Some analysts believe that aides to Gulen, a frail 73-year-old, may be driving events.

Telephone exchange

Gulen appeared to implicitly acknowledge that in two phone calls to Yildirim in 2011 after the football official turned down an invitation to visit the preacher in his self-exile in the United States.

People familiar with the phone calls quote Gulen as telling Yildirim: “There is nothing bad in my heart against you. I am not involved in this. There might be people who did wrong against you but I am not aware of this if it was my people.”

In an inscription in a book Gulen sent to Yildirim inbetween the two phone calls, the preacher wrote: “To Aziz Bey whom I never had a chance to meet but admire for his activism, righteousness and perseverance. My prayers are with you that your difficult days may pass.”

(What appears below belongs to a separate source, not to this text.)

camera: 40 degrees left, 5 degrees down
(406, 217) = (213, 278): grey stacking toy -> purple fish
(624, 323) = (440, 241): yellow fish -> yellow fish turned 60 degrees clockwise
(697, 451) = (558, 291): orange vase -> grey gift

Yildirim is nonetheless convinced that the Gulenists sparked the matchfixing scandal in a bid to gain control of Fenerbahce even if he refrains from saying so directly.

Ataturk legacy

“It is said that there is a powerful organization within state institutions,” he says referring to the police and the judiciary. “That is seen as dangerous. The Republic of Turkey is a democratic country with a constitution, a separation of powers and a parliamentary system.

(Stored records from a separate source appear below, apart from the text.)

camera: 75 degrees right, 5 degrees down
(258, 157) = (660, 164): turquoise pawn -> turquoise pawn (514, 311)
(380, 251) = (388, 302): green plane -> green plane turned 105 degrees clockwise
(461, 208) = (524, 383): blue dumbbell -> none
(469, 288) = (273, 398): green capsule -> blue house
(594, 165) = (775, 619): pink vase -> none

“Ataturk is the face of Turkey. Any strike against this disturbs the public. It’s a real threat according to the public because the government cannot run the country. It seems that this is the situation in Turkey.

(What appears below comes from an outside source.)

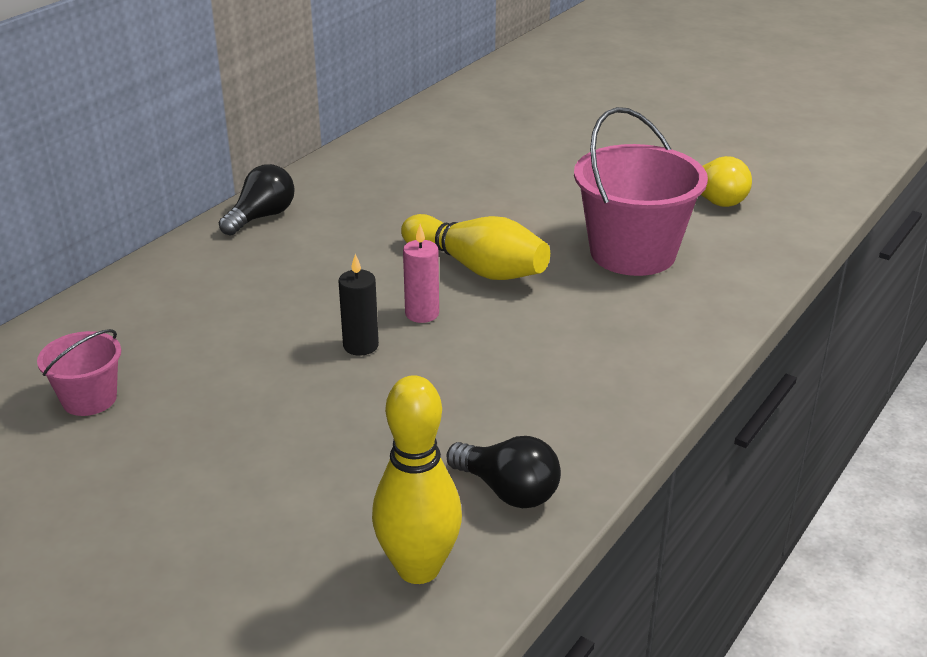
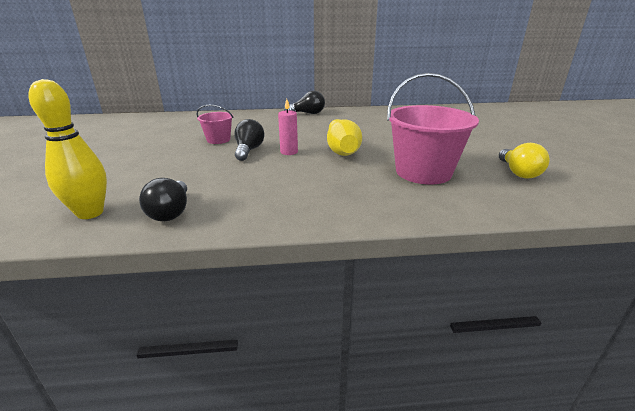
camera: 50 degrees right, 5 degrees down
(89, 399) = (162, 130): pink bucket -> pink bucket (218, 140)
(360, 346) = (248, 150): black candle -> black light bulb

“People can’t trust these institutions. It’s against the public interest. If Cemaat (the Gulenist movement) wants to maintain their organisation as a service to the people, they should not just think of themselves but work for the benefit of the public,” he says.

With tensions in Turkey rising, anger is spilling not only on to the streets in the wake of the death of Elvan but also on to the football pitch.

Fans of various clubs, not just Fenerbahce, chant: ‘Erdogan Thief,’ during matches.

Match abandoned

A match between Fenerbahce and Black Sea club Trabzonspor was abandoned last Sunday after fans of Trabzon, once a thriving Ottoman port still known for its football club, its fanatical football fans and hot-tempered, explosive inhabitants who are quicker with a knife than with their wits, pelted Istanbul’s players and officials with smoke bombs.

Tension between the two clubs has been mounting since the 2010-11 season when Fenerbahce topped Trabzon on points to win the championship.

Fenerbahce’s triumph was part of the matchfixing investigation that led to Yildirim’s sentencing.

“Anarchy starts when justice is over,” said Trabzonspor coach Senol Gunes after Trabzonspor lost the championship to Fenerbahce.

Trabzonspor, like Fenerbahce, are a politically important team for Erdogan.

The prime minister has pumped money into the club and, in 2005, appointed one of its former players as his minister of public works. Trabzon has been in decline since its glorious Ottoman days with maritime trade all but drying up and railroad construction having bypassed it.

Civic pride

Sevecen Tunc, a Turkish sports historian and author of a book on the social history of football in Trabzon, argues that municipal leaders believe that football can restore the city’s civic pride and ensure that it remains a player on the national stage.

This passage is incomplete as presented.